Cerca de la cima, en la mágica fecha del 10/10/10, a casi cinco mil metros de altitud, comprendí al fin el porqué de la milenaria fascinación que ese antiguo volcán ejerce sobre la Humanidad. Sobre todo en tiempos de crisis. Su solidez, su porte noble y sus mil y un recovecos han servido para iluminar partes esenciales de mi trama, poniendo a prueba, de paso, los límites de mi propia búsqueda personal y literaria. Si algún lugar del planeta merece esconder el Arca de Noé, o al menos el sueño de nuestra salvación frente a la adversidad, ése es el Ararat.
Pero no es la montaña sagrada de turcos, armenios y kurdos lo único real de esta trama. Las fotos de la CIA y de los satélites Keyhole existen y comenzaron a desclasificarse hace ya tres lustros gracias a los esfuerzos de George Carver y Porcher L. Taylor III, de la Universidad de Richmond, Virginia. El cráter de Hallaҫ es una rareza que se esconde en zona militar, rodeada de alambres de espino, a pocos pasos de un destacamento fronterizo del ejército turco. Visitarlo con una cámara de vídeo al hombro a punto estuvo de costarme un serio incidente con los militares. En cuanto a las catedrales de Santa Echmiadzin y Santiago de Compostela, o a la vieja iglesia de las lápidas de Noia, se yerguen justo en los lugares que describo y pueden ser visitadas sin restricciones. La última, sin ir más lejos, se encuentra al final del Camino de Santiago, en el extremo noroeste de España, escondida en el corazón del pueblo. Mi fascinación por el profundo vínculo de ese lugar con Noé nació cuando supe que, en efecto, la antiquísima leyenda de la fundación de Noia sitúa en el cercano monte Aro, en la Sierra de Barbanza, la llegada del barco de Noé. Naturalmente, a ningún lector se le habrá escapado el parentesco entre Noia y Noé, Aro y Ararat, así como los caprichosos topónimos que utilizo en esta obra y que -debo subrayarlo- tampoco son fruto de mi imaginación, sino de quienes dieron nombre a tantos lugares del sur de Europa, vinculándolos por razones que se me escapan al «mito» del Diluvio Universal.

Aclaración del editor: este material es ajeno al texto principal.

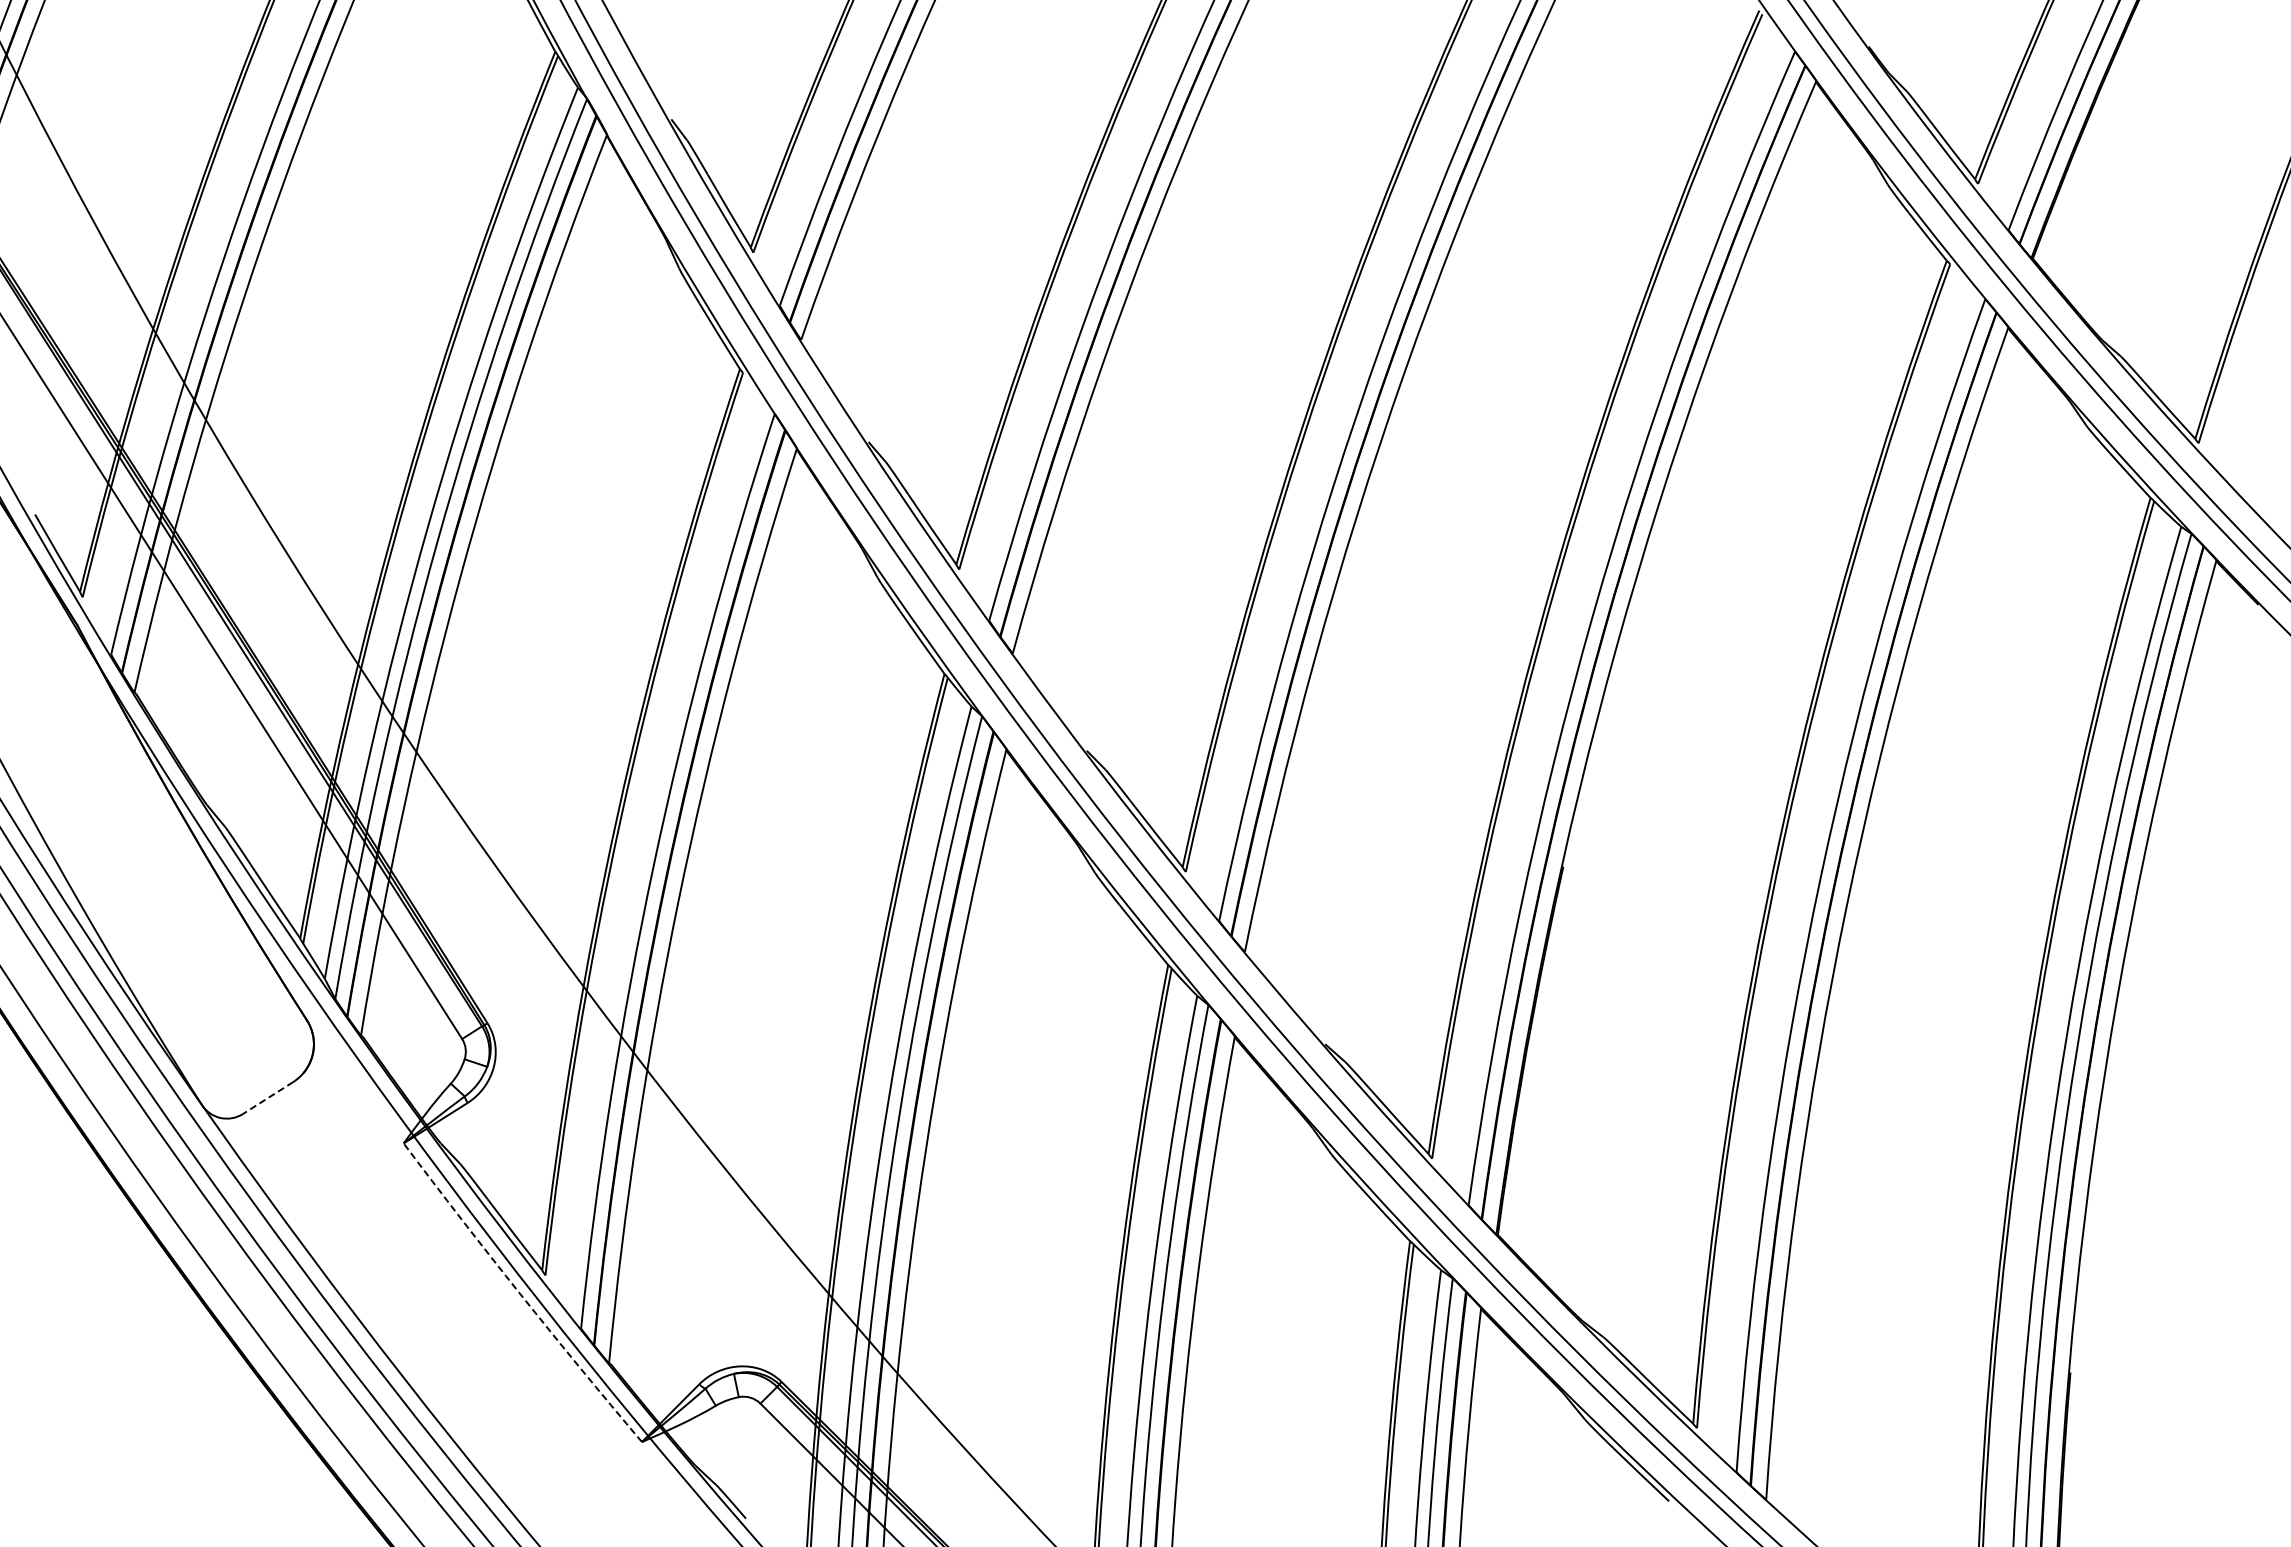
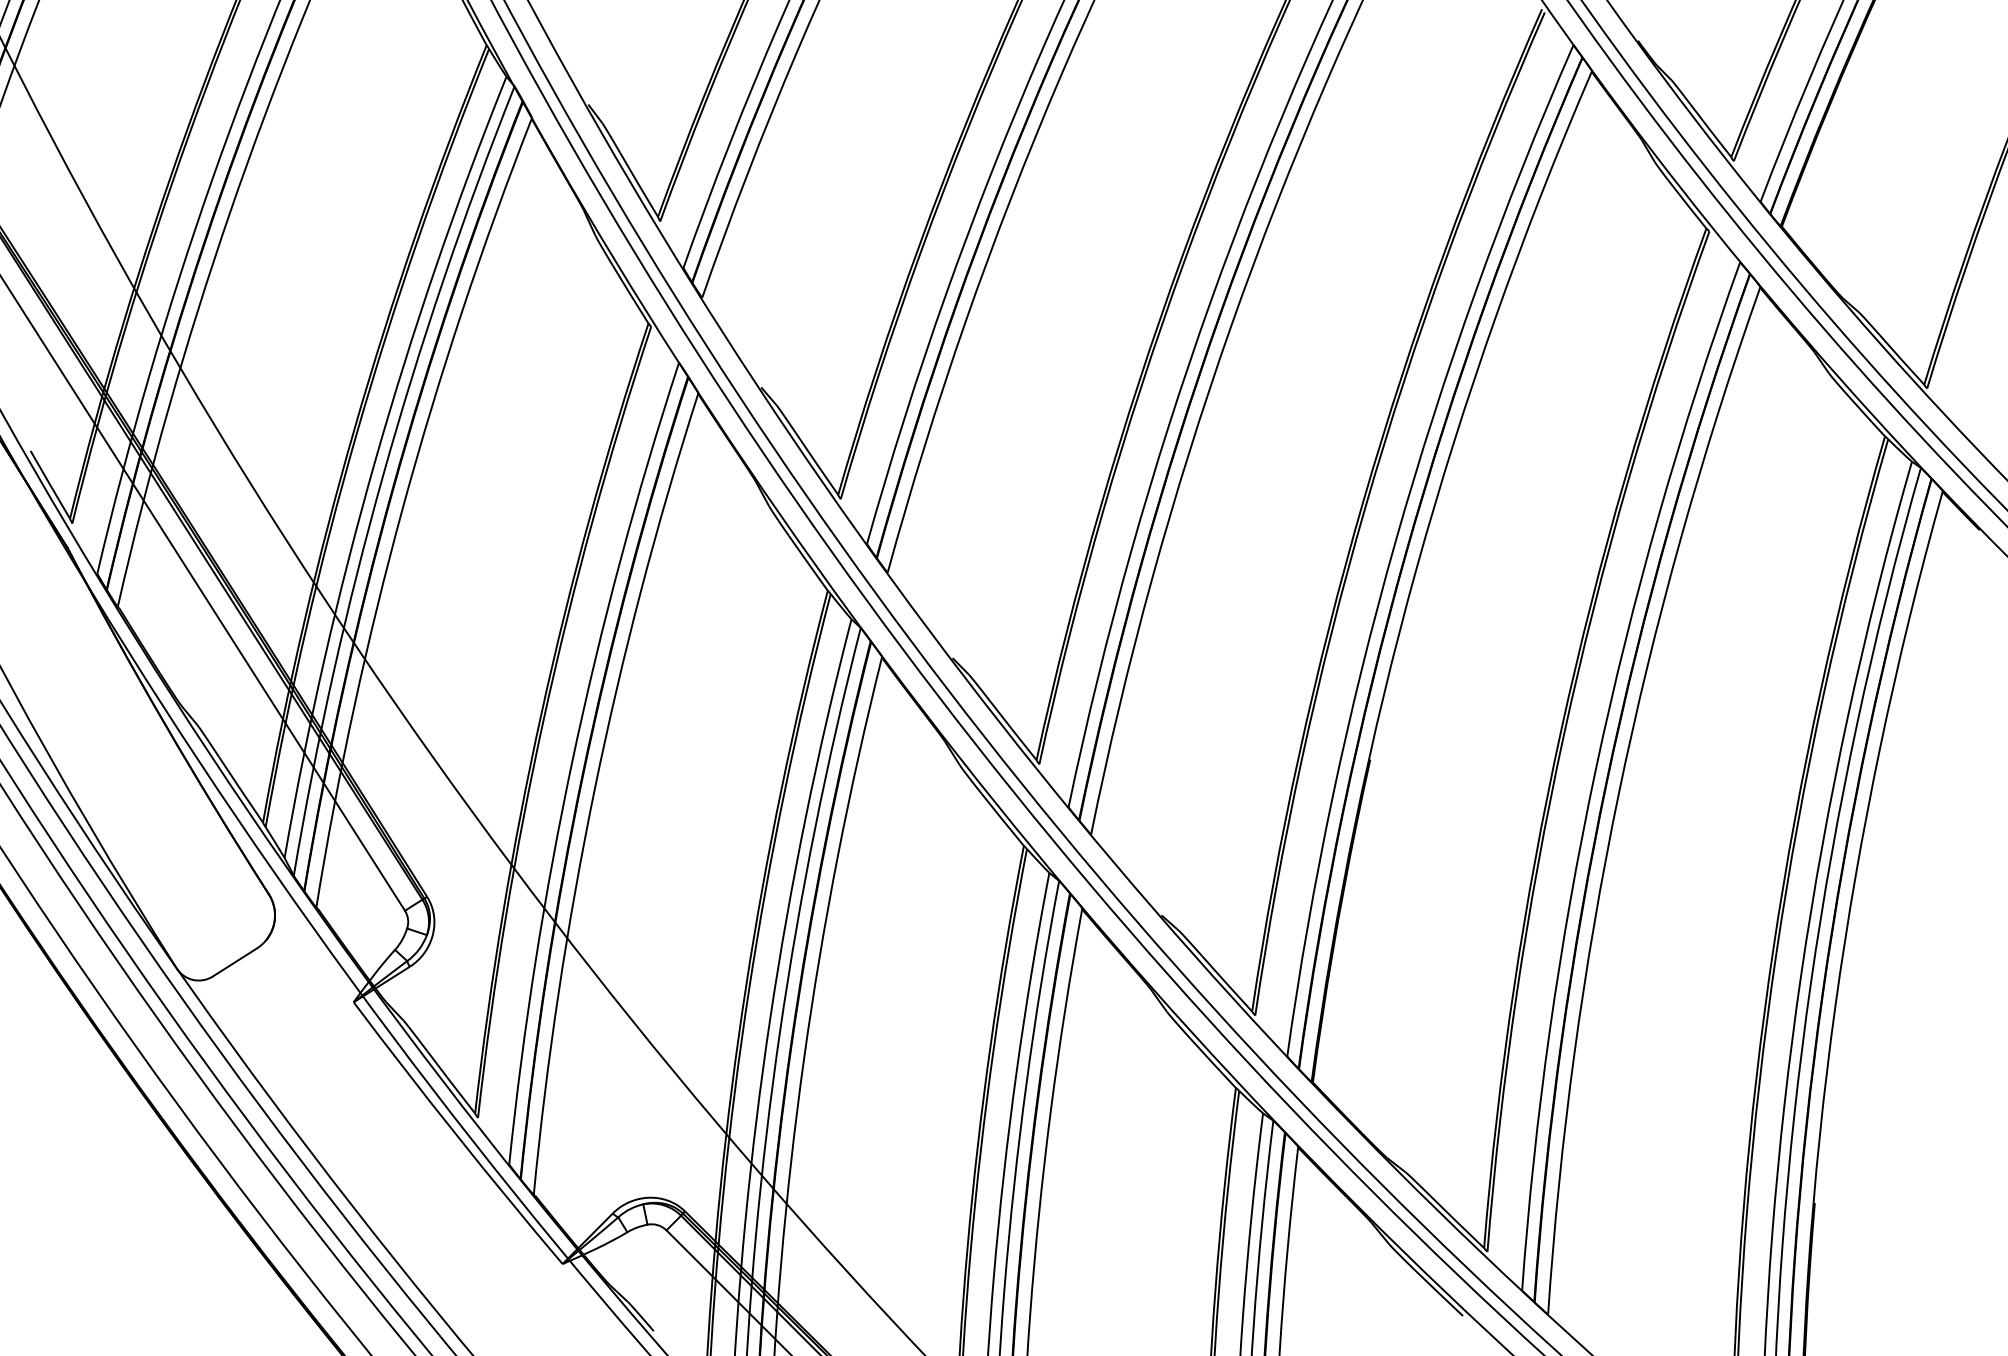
line: (268, 1098) -> (235, 962), dashed -> solid
arc: (520, 1294) -> (456, 1134), dashed -> solid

Baste añadir, por si todavía no hubiera quedado claro, que incluso las referencias bibliográficas citadas en el texto -desde las obras de John Dee a las de Ignatius Donnelly, pasando por el Libro de Enoc o la Epopeya de Gilgamesh- son exactas. Como también lo son las alusiones a personajes como Joseph Smith, fundador de la Iglesia de Jesucristo de los Santos de los Últimos Días, al místico George Ivanovich Gurdjieff, al pintor Nicolás Roerich o a los mismísimos yezidís o los indios hopi.
Mi intención al fundirlos en una misma trama no ha sido otra que la de empujar al lector a explorar los lazos sutiles que unen a todos los pueblos y muchas de sus creencias desde que nuestra especie fue condenada por Dios… o los dioses. Y que como a aquéllos, a nosotros también se nos ha concedido la oportunidad -el don, tal vez- de sobrevivir más allá de la extinción y la muerte, tanto colectiva como individual. Para lograrlo basta con creer.
Y yo, naturalmente, creo hasta en los ángeles.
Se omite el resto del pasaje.